It’s been a strange few days, hasn’t it?
The coronavirus crisis hit home in Argentina at astonishing speed his past week, forcing a tightening of measures to stem the crisis from local, provincial and national governments.
It culminated in Thursday evening’s dramatic announcement from President Alberto Fernández that Argentina was shutting up shop until March 31. To all intents and purposes, the country would shut down, bar the movement of workers deemed “essential” by the Peronist leader and his team (and the odd bit of grocery shopping and dog-walking).
Friday was the first day of cuarentena total, though the daily announcements and trailing of the lockdown in radio interviews and articles had left nobody under any illusions as to what was coming.
Already, it has left many feeling adrift, not least our isolated elderly. Cities have become ghost-towns, streets have fallen silent and transport is missing its public – once the panic shopping is done, there’s nowhere to go but home. The nightly update on our ever-present screen, the notification telling us by how many the numbers have gone up, has become a benchmark of an hourless day.
There are only three real certainties in this limbo. First, that the impact of the shutdown will have a heavy economic toll, at every level of society. To boot, that impact will be skewered heavily by the stain of inequality. Second, that this is not over yet – it will drag on for months at the very least. Third and final, that this crisis touches us all. Generations have often moments that define them – the World Wars, JFK's assassination, 9/11 etc. Everyone, every generation alive today at least, will remember this one.
This crisis touches us all. To the well-stocked fridges of Recoleta and Belgrano, to the homeless sleeping outside the branch of a shuttered bank in Parque Patricios. Have no doubt, Argentina’s poorest will feel this the most, but everyone will be inconvenienced, in so many ways. It would be nice to think a sense of solidarity may emerge, but given the price-gouging and quarantine jumping on evidence over the past week, I wouldn’t bet on it.
This crisis touches us all.

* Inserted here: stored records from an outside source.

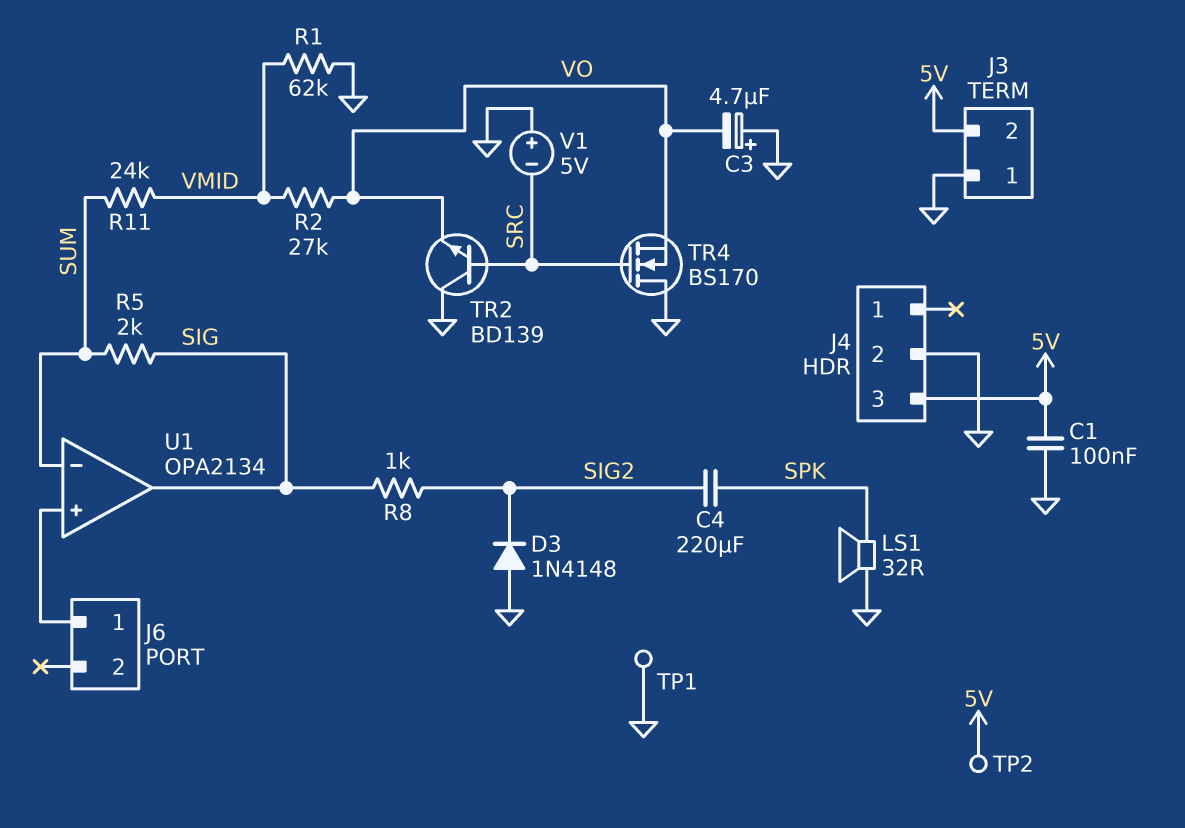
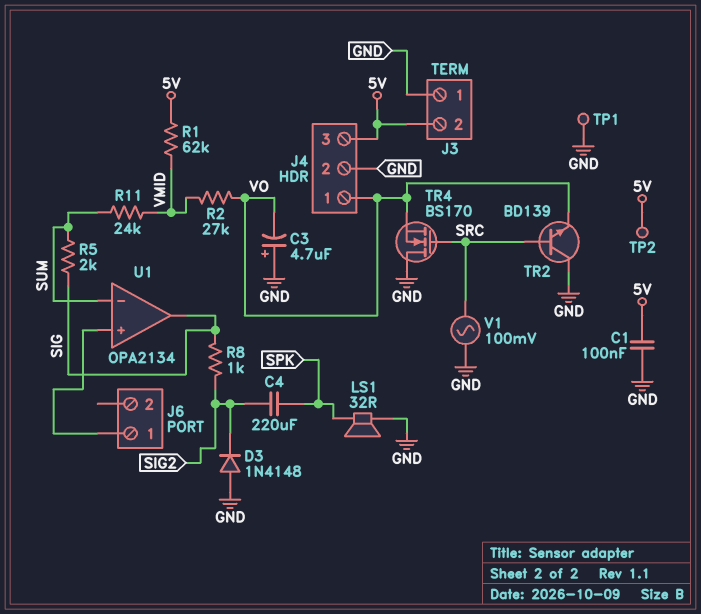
J4 pin 1: none -> VO
R1: 62k (GND, VMID) -> 62k (5V, VMID)
V1: 5V (plus GND, minus SRC) -> AC 100mV (GND, SRC)

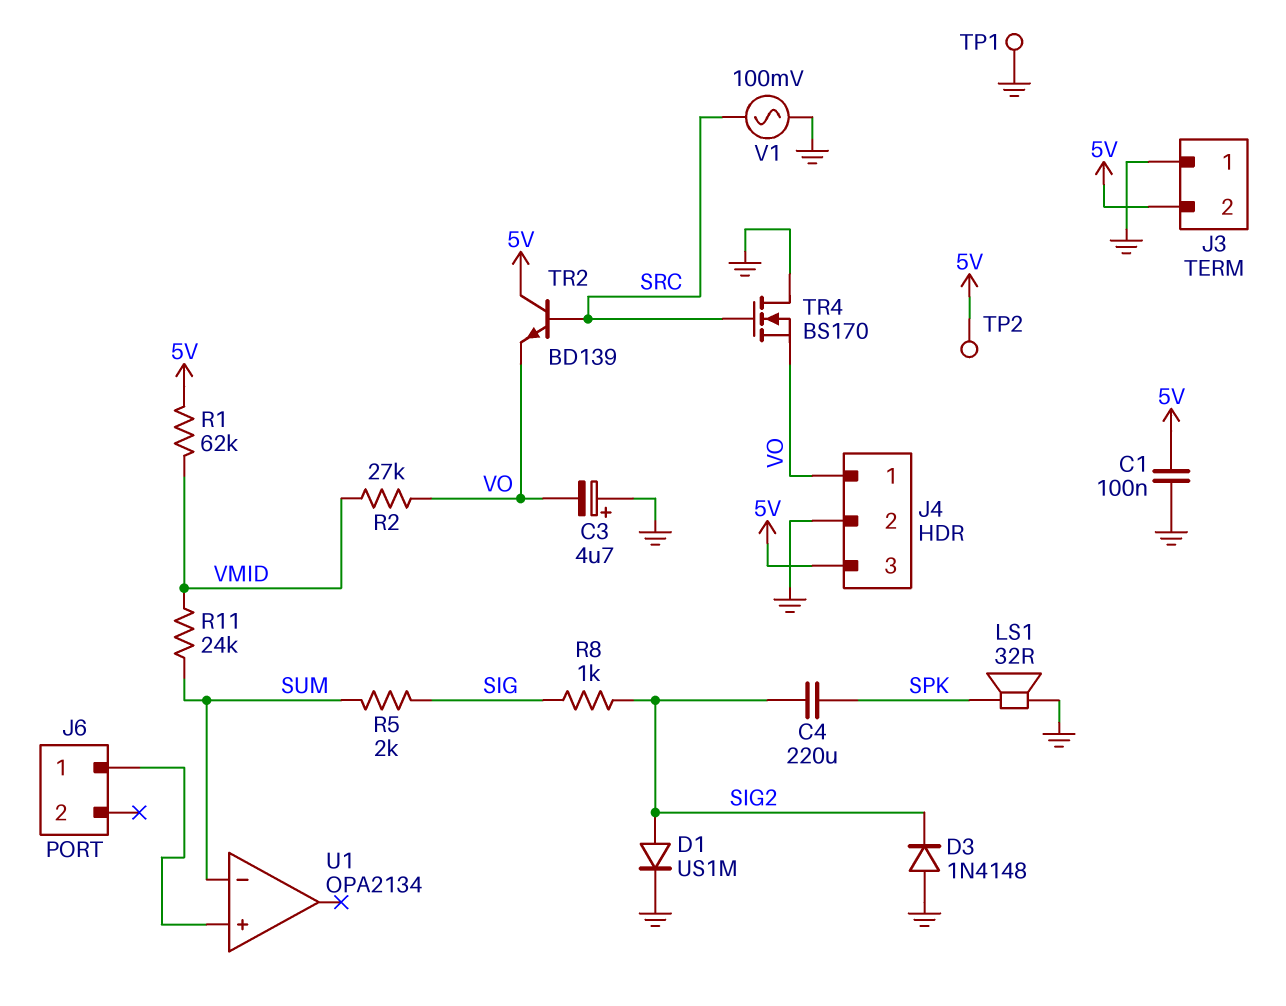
D1: none -> diode US1M (A SIG2, K GND)
TR2: NPN BD139 (B SRC, C GND, E VO) -> NPN BD139 (B SRC, C 5V, E VO)
U1 pin out: SIG -> none

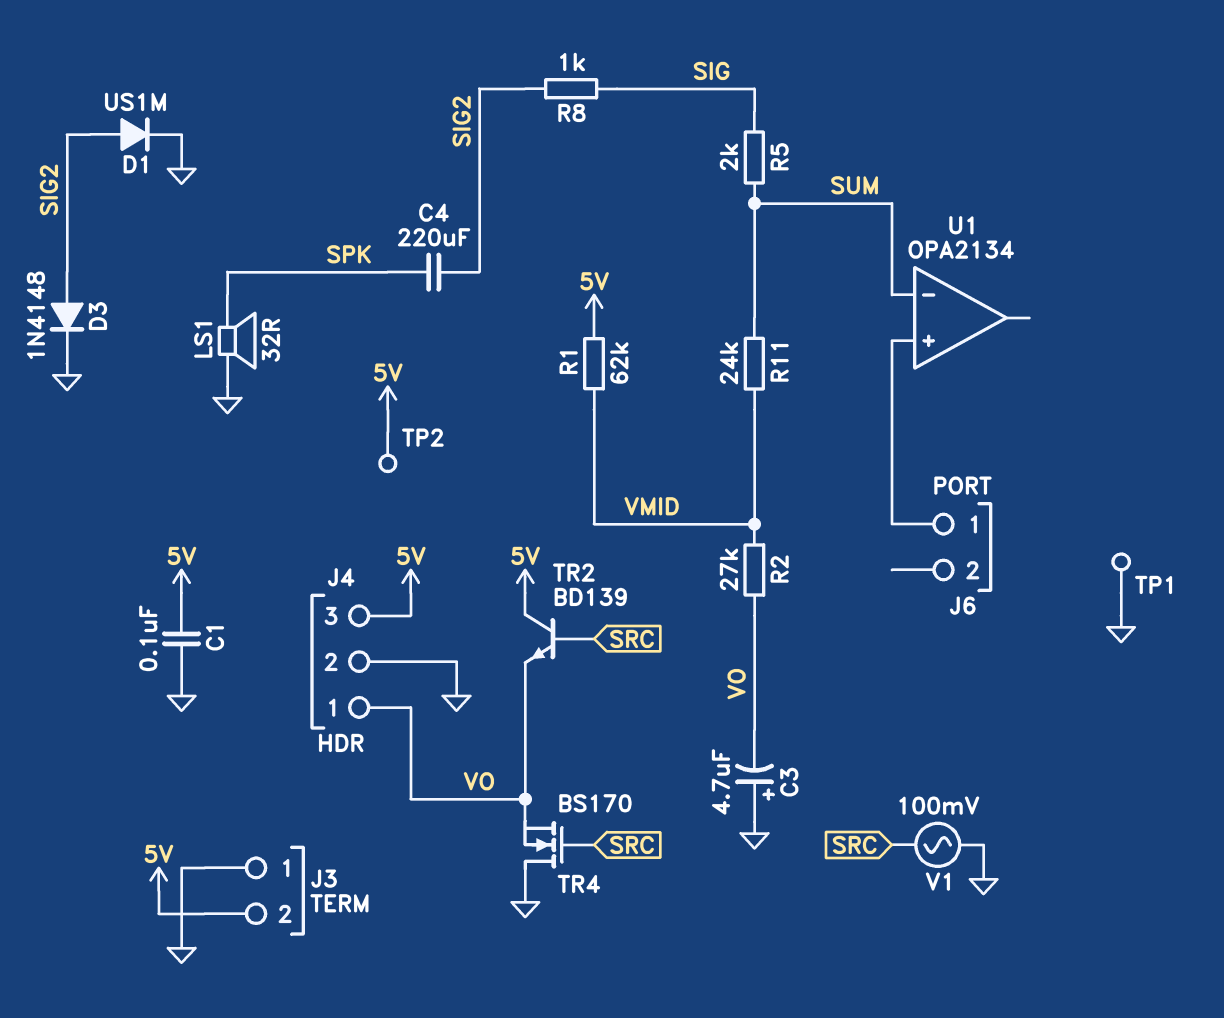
D3: diode 1N4148 (A GND, K SIG2) -> diode 1N4148 (A SIG2, K GND)

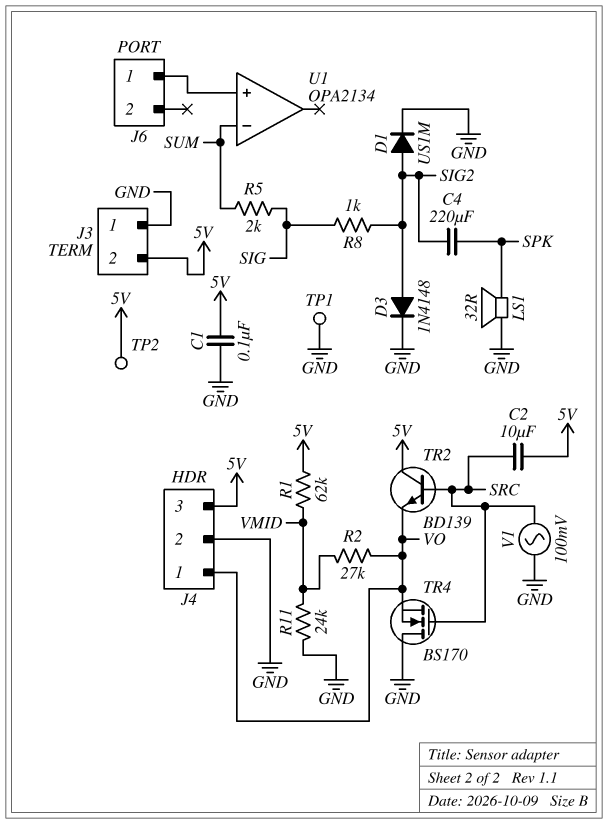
C2: none -> 10uF (5V, SRC)
C3: 4.7uF (plus GND, minus VO) -> none
R11: 24k (SUM, VMID) -> 24k (GND, VMID)

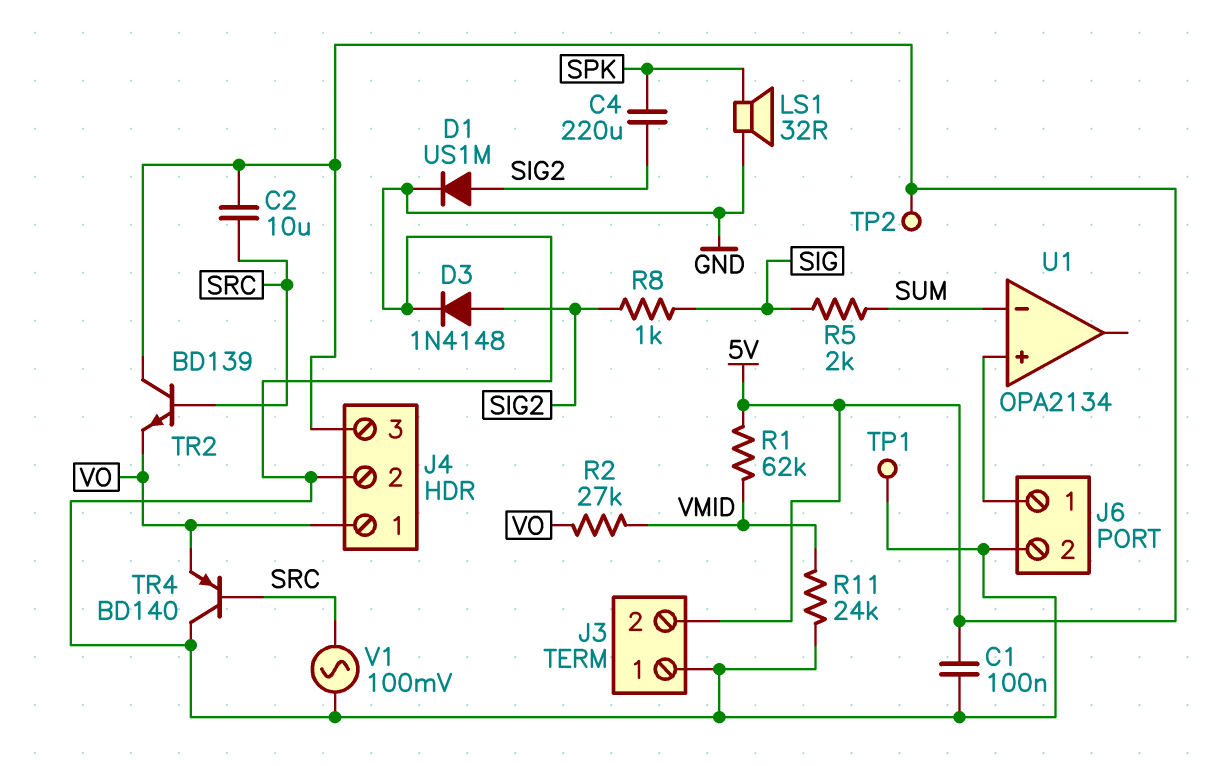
J6 pin 2: none -> GND
TR4: NMOS BS170 (G SRC, D GND, S VO) -> PNP BD140 (B SRC, C GND, E VO)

Even those at the top of government, overseeing the crisis (some of whom are at the age at which they should be taking extra precautions). Argentina’s vice-president, Cristina Fernández de Kirchner, began the week flying to Cuba, in what her critics saw as a bid to escape the crisis. She returns under a different banner, bringing back a daughter back from a country about to shut its borders.

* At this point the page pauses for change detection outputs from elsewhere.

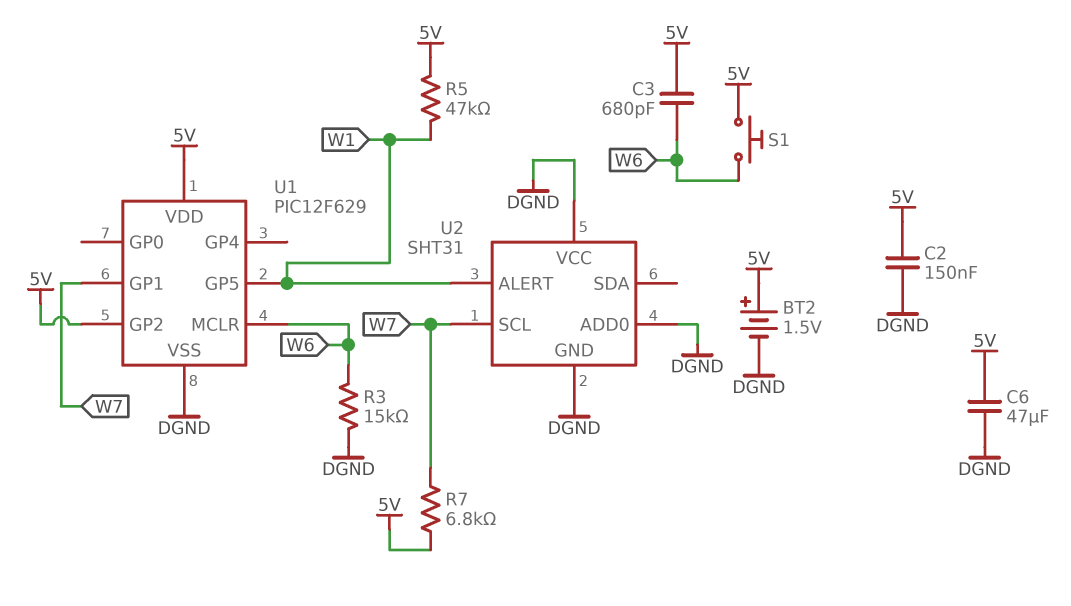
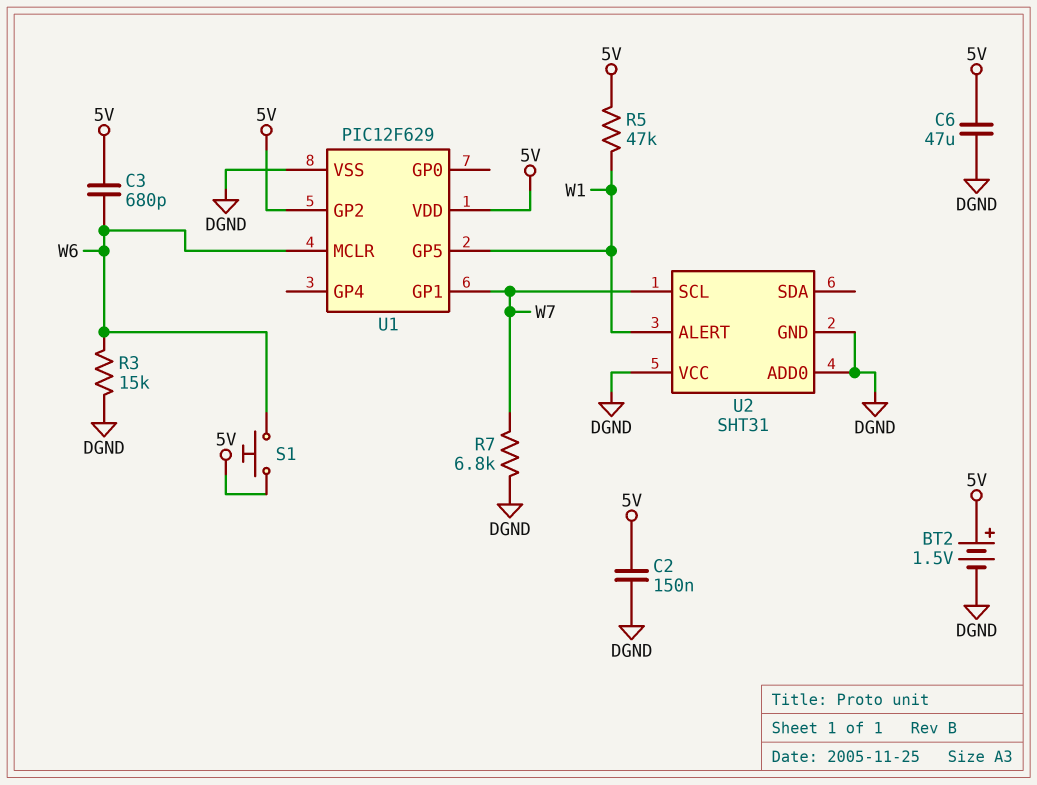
R7: 6.8k (5V, W7) -> 6.8k (DGND, W7)

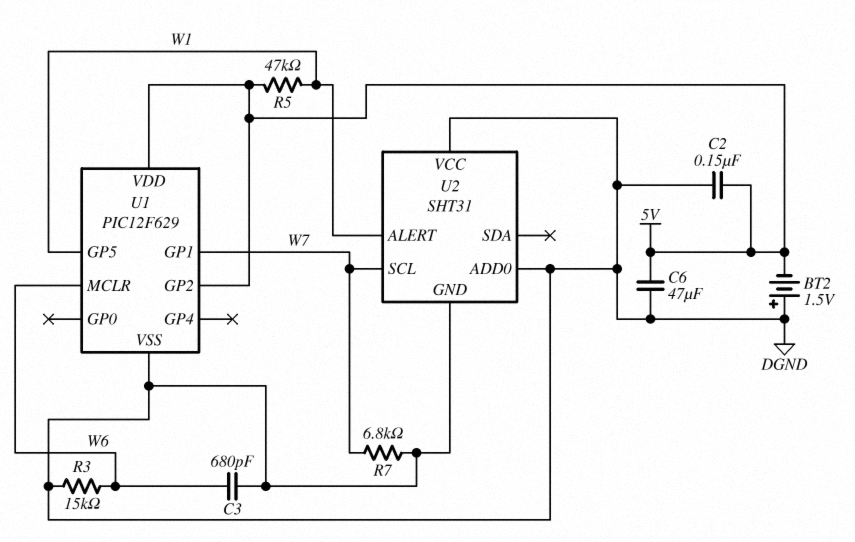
BT2: 1.5V (plus 5V, minus DGND) -> 1.5V (plus DGND, minus 5V)
C3: 680pF (5V, W6) -> 680pF (DGND, W6)
S1: button (5V, W6) -> none

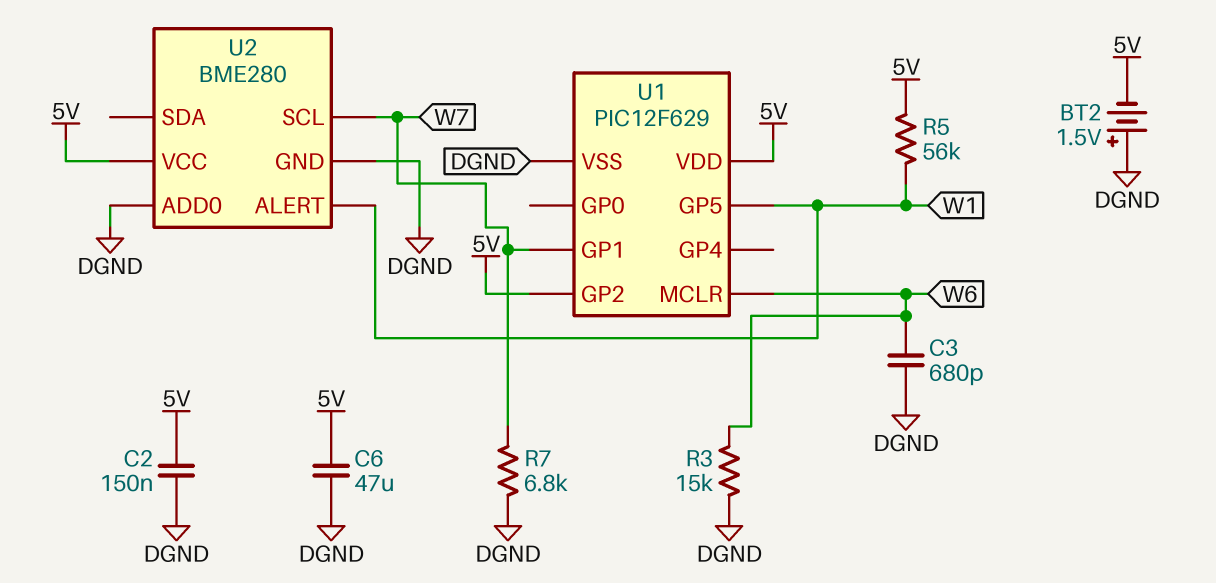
R5: 47k (5V, W1) -> 56k (5V, W1)
U2: SHT31 -> BME280
U2 pin VCC: DGND -> 5V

This crisis touches us all. I admit raised a smile this week when I saw story about a sex-workers’ union that had sent a list of recommendations to its members about the Covid-19 virus – one said they should service clients ‘doggy-style’ to reduce the risk of contagion. I laughed, I shared. But then I read a little more. “For many of our members, stopping work is not an option,” read the post on Facebook. Their income was the only way of paying for “food for our children, rent, for the Sube card, clothing, medicine and school supplies,” it continued. It was humbling. The union added: “If we had recognised rights, our situation would be different,” and said they would be delivering hand sanitising gel to their members ASAP. We should all spare a thought for those on less fortunate than ourselves.
This crisis touches us all. A friend’s parents were due to visit her in Buenos Aires this week. That trip, obviously now cancelled, would have reunited grandparents with their grandchild after a long few months separated. The trip will be delayed, perhaps re-arranged, but given the carnage this crisis is about to ravage on travel and tourism, will the airline company even be around to carry them?
This crisis touches us all. The reminders are everywhere. Especially in my own home, where I’m hastily typing out these words while my kids scream and cackle downstairs. Yesterday, my wife told our daughter to put on her shoes and socks. My little girl stopped, looked up into her eyes and said ‘Why Mummy? We’re not allowed to go outside.’
This crisis touches us all. Even the little ones know it.